How to create a dictionary using a single list?

Question

I have a list of url's and headers from a newspaper site in my country. As a general example:

x = ['URL1','news1','news2','news3','URL2','news1','news2','URL3','news1']

Each URL element has a corresponding sequence of 'news' elements, which can differ in length. In the example above, URL1 has 3 corresponding news and URL3 has only one.

Sometimes a URL has no corresponding "news" element:

y = ['URL4','news1','news2','URL5','URL6','news1']

I can easily find every URL index and the "news" elements of each URL.

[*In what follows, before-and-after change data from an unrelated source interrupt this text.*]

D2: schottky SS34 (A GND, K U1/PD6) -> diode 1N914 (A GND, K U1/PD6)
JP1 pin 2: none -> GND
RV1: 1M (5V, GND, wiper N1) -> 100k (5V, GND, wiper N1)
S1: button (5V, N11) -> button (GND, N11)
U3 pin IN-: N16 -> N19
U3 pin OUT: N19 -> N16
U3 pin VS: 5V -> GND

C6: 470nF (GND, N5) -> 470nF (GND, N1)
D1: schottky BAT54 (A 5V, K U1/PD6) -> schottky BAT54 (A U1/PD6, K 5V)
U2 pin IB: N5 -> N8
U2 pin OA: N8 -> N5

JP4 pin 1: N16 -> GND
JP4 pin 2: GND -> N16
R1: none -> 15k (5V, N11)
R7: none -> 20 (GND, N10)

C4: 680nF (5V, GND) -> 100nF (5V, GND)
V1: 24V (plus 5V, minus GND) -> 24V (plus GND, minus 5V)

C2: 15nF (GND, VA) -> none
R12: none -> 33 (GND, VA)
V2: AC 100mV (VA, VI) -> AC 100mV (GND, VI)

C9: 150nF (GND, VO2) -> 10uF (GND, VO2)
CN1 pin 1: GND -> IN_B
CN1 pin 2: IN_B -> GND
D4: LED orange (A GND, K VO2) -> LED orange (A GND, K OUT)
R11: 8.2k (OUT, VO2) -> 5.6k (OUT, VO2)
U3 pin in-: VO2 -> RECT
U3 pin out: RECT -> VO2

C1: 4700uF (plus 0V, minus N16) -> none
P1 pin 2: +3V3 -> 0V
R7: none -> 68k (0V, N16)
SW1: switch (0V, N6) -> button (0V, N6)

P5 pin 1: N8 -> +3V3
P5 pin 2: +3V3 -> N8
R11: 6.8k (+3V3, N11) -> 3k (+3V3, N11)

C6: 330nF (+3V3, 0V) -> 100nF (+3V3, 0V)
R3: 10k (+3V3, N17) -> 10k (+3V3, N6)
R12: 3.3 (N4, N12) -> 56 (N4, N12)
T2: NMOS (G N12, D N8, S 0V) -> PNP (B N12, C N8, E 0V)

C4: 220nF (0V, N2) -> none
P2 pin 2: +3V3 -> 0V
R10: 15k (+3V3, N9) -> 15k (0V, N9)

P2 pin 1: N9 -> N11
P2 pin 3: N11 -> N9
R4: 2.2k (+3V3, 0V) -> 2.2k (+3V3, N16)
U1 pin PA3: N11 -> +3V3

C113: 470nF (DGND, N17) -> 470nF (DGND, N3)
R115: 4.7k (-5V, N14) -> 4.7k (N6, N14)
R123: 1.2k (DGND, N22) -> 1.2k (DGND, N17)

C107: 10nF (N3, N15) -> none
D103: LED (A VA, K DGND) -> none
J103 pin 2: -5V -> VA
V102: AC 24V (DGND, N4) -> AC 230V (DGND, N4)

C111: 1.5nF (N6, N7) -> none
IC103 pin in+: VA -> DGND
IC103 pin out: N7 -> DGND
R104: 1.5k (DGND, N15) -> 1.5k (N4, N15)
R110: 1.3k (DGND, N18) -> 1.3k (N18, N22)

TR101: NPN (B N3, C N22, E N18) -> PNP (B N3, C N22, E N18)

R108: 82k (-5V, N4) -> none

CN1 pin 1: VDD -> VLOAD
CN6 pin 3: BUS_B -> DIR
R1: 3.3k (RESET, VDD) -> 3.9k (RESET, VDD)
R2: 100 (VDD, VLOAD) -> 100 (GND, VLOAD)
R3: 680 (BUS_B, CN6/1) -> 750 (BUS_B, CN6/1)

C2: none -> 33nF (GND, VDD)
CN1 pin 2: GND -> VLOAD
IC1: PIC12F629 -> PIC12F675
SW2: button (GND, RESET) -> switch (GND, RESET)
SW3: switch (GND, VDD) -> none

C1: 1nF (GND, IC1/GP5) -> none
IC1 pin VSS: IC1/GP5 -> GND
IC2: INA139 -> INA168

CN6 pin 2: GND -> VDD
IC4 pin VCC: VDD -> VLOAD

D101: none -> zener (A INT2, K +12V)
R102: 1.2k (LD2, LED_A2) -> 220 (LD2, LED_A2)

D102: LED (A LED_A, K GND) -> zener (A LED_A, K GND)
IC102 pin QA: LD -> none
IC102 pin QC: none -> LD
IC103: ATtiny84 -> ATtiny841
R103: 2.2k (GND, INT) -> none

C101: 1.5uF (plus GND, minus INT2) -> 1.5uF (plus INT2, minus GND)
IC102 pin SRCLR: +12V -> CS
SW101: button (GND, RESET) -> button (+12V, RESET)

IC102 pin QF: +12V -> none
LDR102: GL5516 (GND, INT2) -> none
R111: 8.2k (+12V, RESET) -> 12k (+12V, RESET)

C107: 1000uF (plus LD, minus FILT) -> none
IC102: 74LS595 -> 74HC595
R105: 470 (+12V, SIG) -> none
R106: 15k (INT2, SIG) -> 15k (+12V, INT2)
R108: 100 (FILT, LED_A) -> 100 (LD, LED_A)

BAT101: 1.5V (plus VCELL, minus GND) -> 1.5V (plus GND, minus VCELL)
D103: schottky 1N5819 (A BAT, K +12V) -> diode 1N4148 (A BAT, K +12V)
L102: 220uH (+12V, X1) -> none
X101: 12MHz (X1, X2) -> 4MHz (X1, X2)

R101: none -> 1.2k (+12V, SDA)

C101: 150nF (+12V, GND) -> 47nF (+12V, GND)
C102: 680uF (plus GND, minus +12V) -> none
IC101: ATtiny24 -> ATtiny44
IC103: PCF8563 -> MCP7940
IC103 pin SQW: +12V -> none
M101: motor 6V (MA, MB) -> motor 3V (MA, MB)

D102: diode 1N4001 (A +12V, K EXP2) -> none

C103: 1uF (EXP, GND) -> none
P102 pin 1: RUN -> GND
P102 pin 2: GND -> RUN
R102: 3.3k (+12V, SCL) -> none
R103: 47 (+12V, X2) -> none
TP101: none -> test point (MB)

My question is: Is it possible to transform this list into a dictionary in which the URL element is the key and the "news" elements are a list/tuple-value?

Expected Output

z = {'URL1':('news1', 'news2', 'news3'),
     'URL2':('news1', 'news2'),
     'URL3':('news1'),
     'URL4':('news1', 'news2'),
     'URL5':(),
     'URL6':('news1')}

I've seen a similar question in this post, but it doesn't solve my problem.

Answer 1

You can do it like this:

>>> y = ['URL4','news1','news2','URL5','URL6','news1']
>>> result = {}
>>> current_url = None
>>> for entry in y:
...     if entry.startswith('URL'):
...         current_url = entry
...         result[current_url] = ()
...     else:
...         result[current_url] += (entry, )
...         
>>> result
{'URL4': ('news1', 'news2'), 'URL5': (), 'URL6': ('news1',)}

Answer 2

You can use itertools.groupby with a key function to identify a URL:

from itertools import groupby
def _key(url):
    return url.startswith("URL") #in the body of _key, write code to identify a URL

data = ['URL1','news1','news2','news3','URL2','news1','news2','URL3','news1', 'URL4','news1','news2','URL5','URL6','news1']
new_d = [list(b) for _, b in groupby(data, key=_key)]
grouped = [[new_d[i], tuple(new_d[i+1])] for i in range(0, len(new_d), 2)]
result = dict([i for [*c, a], b in grouped for i in [(i, ()) for i in c]+[(a, b)]])

Output:

{
 'URL1': ('news1', 'news2', 'news3'), 
 'URL2': ('news1', 'news2'), 
 'URL3': ('news1',), 
 'URL4': ('news1', 'news2'), 
 'URL5': (), 
 'URL6': ('news1',)
}

Answer 3

You can just use the indices of the URL keys in the list and grab what is between the indices and assign to the first

Like this:

x = ['URL1','news1','news2','news3','URL2','news1','news2','URL3','news1']
urls = [x.index(y) for y in x if 'URL' in y]
adict = {}
for i in range(0, len(urls)):
    if i == len(urls)-1:
        adict[x[urls[i]]] = x[urls[i]+1:len(x)]
    else:
        adict[x[urls[i]]] = x[urls[i]+1:urls[i+1]]
print(adict)

output:

{'URL1': ['news1', 'news2', 'news3'], 'URL2': ['news1', 'news2'], 'URL3': ['news1']}

Answer 4

The more-itertools library contains a function split_before() which comes in very handy for this purpose:

{s[0]: tuple(s[1:]) for s in mt.split_before(x, lambda e: e.startswith('URL'))}

I think this is cleaner than any of the other approaches in answers posted before this one, but it does introduce an external dependency (unless you reimplement the function), which makes it not appropriate for every situation.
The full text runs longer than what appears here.